In general, we refer to this as dispatcher latency, the time it takes the dispatcher to swap out one process for another.

So how do we consider all of our optimization targets and dispatcher latency in design of a good scheduler? Let's look at some candidate approaches...

Scheduling Algorithms

We already know that a scheduler is a module of an OS, and is itself a program with its own data structures and algorithms for determining which process should next be dispatched.

Formally, a scheduler maintains a schedule, which is a queue of processes and alloted burst quantums (time allotted for CPU use) that will determine their order of dispatch.

Given the metrics of scheduling success (maximizing throughput, CPU utilization, and minimizing turnaround, wait, and response time), what would be a basic way to "score" how well a scheduler is doing on these optimization criteria?

The average length of time that all processes are waiting in the ready queue, $W_{avg}$! This gives a good indication of throughput and the waiting times.

CPU utilization is somewhat harder to measure, because it is difficult to predict (in the abstract) which processes will require more I/O requests than others, which might otherwise play into scheduling concerns.

While there are other, more sophisticated, measures of comparison than average waiting time (see textbook), we'll discuss the latter herein.

Let's look at an example and start to consider some scheduling approaches:

First-come First-served (FCFS) Scheduling

Suppose we have 3 processes $P_1, P_2, P_3$ each with their own amount of time required for a single CPU burst (i.e., until they either transition to waiting for an I/O event or terminate, as detailed below); consider some scheduling approaches and the average time each would spend waiting.

Arrival Order	Process	Single CPU Burst Time (ms)
$1$	$P_1$	$24$
$2$	$P_2$	$3$
$3$	$P_3$	$3$

What is the most basic manner by which we could schedule these 3 processes?

The order in which they arrive!

This is certainly one of the simplest schedulers to implement and has a formal definition as:

A First-come First-serve (FCFS) approach schedules processes in the order in which they arrive, and allots them CPU bursts until completion (assuming no other interrupts).

To assess the merit of a scheduling approach, we can generate a Gantt Chart that depicts how long each process is waiting in the ready queue.

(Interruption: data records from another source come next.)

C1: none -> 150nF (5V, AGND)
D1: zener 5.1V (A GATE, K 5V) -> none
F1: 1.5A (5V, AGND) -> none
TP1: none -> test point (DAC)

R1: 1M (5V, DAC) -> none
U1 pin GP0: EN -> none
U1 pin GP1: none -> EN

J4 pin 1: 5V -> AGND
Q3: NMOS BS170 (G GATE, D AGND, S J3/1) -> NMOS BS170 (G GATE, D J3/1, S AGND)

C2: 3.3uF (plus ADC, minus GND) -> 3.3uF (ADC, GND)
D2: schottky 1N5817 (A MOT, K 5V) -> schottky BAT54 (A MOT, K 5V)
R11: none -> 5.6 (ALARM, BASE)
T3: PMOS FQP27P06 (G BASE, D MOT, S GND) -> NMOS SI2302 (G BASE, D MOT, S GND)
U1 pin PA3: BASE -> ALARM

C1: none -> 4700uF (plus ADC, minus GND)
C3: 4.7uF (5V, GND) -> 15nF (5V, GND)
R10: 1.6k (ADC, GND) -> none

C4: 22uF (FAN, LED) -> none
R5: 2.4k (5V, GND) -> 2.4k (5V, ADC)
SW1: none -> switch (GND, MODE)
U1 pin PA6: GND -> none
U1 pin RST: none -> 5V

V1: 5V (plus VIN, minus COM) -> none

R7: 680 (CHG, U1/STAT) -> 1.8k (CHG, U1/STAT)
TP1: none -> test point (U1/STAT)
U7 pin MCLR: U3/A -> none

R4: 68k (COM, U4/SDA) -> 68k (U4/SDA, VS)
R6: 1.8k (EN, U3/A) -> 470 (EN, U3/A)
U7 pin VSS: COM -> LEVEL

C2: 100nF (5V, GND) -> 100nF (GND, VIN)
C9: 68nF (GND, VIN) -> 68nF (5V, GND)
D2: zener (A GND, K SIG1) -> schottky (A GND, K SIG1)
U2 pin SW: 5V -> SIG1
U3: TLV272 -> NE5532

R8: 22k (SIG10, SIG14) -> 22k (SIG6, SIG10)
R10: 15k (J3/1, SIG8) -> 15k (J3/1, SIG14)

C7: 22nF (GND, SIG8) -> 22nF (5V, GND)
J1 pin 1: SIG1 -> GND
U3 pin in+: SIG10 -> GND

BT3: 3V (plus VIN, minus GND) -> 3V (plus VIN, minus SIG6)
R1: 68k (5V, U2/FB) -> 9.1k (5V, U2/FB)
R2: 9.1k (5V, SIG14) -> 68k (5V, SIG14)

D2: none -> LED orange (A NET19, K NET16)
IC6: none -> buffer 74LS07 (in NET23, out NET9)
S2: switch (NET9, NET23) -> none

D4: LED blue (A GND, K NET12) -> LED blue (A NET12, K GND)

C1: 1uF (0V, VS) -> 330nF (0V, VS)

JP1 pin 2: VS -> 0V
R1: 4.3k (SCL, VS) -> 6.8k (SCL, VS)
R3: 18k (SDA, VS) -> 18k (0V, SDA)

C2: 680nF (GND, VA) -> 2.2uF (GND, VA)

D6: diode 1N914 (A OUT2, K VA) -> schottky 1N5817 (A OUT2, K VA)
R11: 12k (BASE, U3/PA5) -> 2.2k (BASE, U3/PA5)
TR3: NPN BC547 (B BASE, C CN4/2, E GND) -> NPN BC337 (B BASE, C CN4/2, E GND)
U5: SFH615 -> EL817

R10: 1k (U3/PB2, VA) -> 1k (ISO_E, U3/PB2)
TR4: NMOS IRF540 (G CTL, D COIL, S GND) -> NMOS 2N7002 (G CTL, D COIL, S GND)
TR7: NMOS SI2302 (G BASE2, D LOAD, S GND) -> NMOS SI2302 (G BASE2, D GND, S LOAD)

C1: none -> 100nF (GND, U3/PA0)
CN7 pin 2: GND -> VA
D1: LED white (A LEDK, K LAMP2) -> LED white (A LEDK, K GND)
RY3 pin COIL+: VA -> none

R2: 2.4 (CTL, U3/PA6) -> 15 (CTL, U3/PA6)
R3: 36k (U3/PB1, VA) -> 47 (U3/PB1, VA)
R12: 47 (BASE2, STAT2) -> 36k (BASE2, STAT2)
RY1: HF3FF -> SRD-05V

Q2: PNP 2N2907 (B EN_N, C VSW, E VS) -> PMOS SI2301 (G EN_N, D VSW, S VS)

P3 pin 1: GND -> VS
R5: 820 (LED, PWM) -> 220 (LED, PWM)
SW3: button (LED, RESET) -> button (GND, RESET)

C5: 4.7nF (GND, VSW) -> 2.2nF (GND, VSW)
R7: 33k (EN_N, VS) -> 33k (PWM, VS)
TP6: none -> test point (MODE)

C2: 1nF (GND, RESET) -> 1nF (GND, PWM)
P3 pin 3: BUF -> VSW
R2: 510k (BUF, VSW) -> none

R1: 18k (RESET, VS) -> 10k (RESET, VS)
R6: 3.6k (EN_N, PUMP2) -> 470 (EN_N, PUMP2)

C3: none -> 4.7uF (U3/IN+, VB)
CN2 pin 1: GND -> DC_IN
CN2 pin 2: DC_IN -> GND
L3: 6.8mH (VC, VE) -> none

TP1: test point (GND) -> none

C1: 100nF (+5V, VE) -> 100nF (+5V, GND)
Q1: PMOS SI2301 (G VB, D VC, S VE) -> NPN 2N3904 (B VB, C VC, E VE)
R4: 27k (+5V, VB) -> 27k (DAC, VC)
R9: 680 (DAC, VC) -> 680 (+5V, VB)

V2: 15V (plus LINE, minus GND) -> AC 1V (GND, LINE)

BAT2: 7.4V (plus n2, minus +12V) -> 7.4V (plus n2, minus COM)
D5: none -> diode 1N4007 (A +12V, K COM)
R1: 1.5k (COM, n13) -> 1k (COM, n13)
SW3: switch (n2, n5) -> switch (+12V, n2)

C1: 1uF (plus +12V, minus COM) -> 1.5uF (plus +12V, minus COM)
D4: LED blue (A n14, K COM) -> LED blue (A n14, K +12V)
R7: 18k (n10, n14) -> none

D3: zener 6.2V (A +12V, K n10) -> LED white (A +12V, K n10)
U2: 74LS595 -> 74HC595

For the FCFS approach, the resulting Gantt chart looks like the following:

Using the above, how much time do each of $P_1, P_2, P_3$ spend waiting to be dispatched? What is the average wait time?

Each process spends the following amount of time waiting (in ms): $$W_{P_1} = 0; W_{P_2} = 24; W_{P_3} = 27$$ As such, the average wait time (ms) is: $$W_{avg} = \frac{W_{P_1} + W_{P_2} + W_{P_3}}{3} = 17$$

We can start to see how this might be problematic...

What is the main issue with the FCFS approach, and what metric of scheduling success is compromised?

The Convoy Effect: shorter CPU burst processes are stuck behind longer ones, and so throughput is not maximized, and wait time is not minimized.

Suppose instead we had received the above processes in a different order:

Arrival Order	Process	Single CPU Burst Time (ms)
$1$	$P_2$	$3$
$2$	$P_3$	$3$
$3$	$P_1$	$24$

This would give us the Gantt Chart:

Using the above, how much time do each of $P_1, P_2, P_3$ spend waiting to be dispatched? What is the average wait time?

Each process spends the following amount of time waiting (in ms): $$W_{P_1} = 6; W_{P_2} = 0; W_{P_3} = 3$$ As such, the average wait time (ms) is: $$W_{avg} = \frac{W_{P_1} + W_{P_2} + W_{P_3}}{3} = 3$$

Aha! So there's hope after all; we can see that just a small change in the order of scheduled processes can make a significant difference in the average wait time.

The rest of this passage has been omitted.